As the remote workforce has grown -- fueled by technology improvements and the battle for top talent -- so too have the stereotypes surrounding them.

The common narrative is that remote workers are isolated, disengaged and cut off from their company’s culture. 

A new survey from Ultimate Software suggests that many of these assumptions are outdated, but challenges remain.

While remote workers report less stress and solid career growth, the survey highlights how miscommunication between managers and virtual employees is still an issue.

Remote workers are nearly twice as likely as in-office employees to feel "frequently" misunderstood or misinterpreted in the workplace, and one-third (33%) of remote workers say this happens often.

Meanwhile, they’re facing burnout trying to prove their worth to their teams. Seventy-six percent of remote employees report working beyond their set hours on a weekly basis. 

The real disconnect

But managers report giving the same amount of feedback to their remote and in-office direct reports. So where’s the disconnect? Perhaps it’s not the frequency of communication, but the quality of communication that’s important to engaging remote workers. 

To help answer these questions, I sat down with Vivian Maza, chief culture officer at Ultimate Software, an HR software provider that conducted the study.

“As the report finds, a top concern among managers is monitoring the productivity of remote workers. But remote employees themselves are reporting high levels of productivity on a given day,” says Maza. “So there’s definitely miscommunication taking place. The challenge is helping remote workers translate that productivity back to their managers, and providing tools that enable managers to listen more effectively."

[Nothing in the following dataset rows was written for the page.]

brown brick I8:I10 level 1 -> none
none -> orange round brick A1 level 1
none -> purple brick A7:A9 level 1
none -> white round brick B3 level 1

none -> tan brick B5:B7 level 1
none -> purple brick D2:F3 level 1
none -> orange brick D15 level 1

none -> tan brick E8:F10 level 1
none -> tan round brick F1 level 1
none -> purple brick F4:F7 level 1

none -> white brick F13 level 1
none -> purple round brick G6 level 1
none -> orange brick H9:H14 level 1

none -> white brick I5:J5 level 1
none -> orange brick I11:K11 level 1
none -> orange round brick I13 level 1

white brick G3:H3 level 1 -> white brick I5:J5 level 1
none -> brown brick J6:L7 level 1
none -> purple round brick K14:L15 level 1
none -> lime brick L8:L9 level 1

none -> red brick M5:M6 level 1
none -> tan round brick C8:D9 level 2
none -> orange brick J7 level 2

How to better engage remote workers

Maza explained that while remote workers have come a long way, consistent feedback from managers is essential to closing the experience gap between them and in-office workers. About 40% of Ultimate Software’s 4,000 employees work remotely. Maza shared her insight into what managers can do to better engage these employees. 

1. Avoid micromanagement.

A lack of facetime makes it tempting for managers to micromanage remote workers, which is why Maza recommends a "team communication and operating agreement.” This plan guides managers and employees on things like how often to provide status reports, preferred communication channels, and what information needs to be communicated to whom. Clear guidelines can ease the anxieties that lead to micromanaging, while instilling a greater sense of accountability among remote workers. 

2. Create space for collaboration.

One common problem remote workers face is that they can feel "out of sight, out of mind" to their teams and managers. To avoid this, Maza urges managers to "adopt a mindset that focuses on remote workers' potential to contribute both to important business goals and company culture." Managers should ensure there’s room at the end of a team meeting for collaborating with remote employees or even simply trading water-cooler chat. Virtual space that allows for this kind of connection can go a long way.

3. Understand remote workers' unique needs.

"There’s no one-size-fits-all approach to leadership," says Maza. It’s important to understand each of your team member’s unique needs, including remote workers. Hold frequent check-ins that get to the heart of how employees feel about their work -- both day-to-day experience and long-term goals. Then, "hyper-personalize" management tactics based on their feedback. "The world is increasingly hyper-personalized," says Maza, "and employees are beginning to expect this level of personalization in the workplace, too."

Helping managers to succeed

While it’s up to managers to engage remote workers, Ultimate's survey also sheds light on the ways companies need to support them. While managers agree that consistent communication is the most important step, nearly one-third of them said they'd like a larger travel budget for more face-to-face time with remote workers. 

Technology shortcomings may also be hindering their management tactics. The majority (57%) of managers would like more regular communication channels, while 31% want software that would allow them to better understand remote employees' feelings.

"Remote employees may have different goals, challenges and communication preferences than their in-office colleagues, and, therefore, require different management styles," says Maza. In order to ensure remote worker stereotypes fall by the wayside, managers must maintain consistent feedback and communication.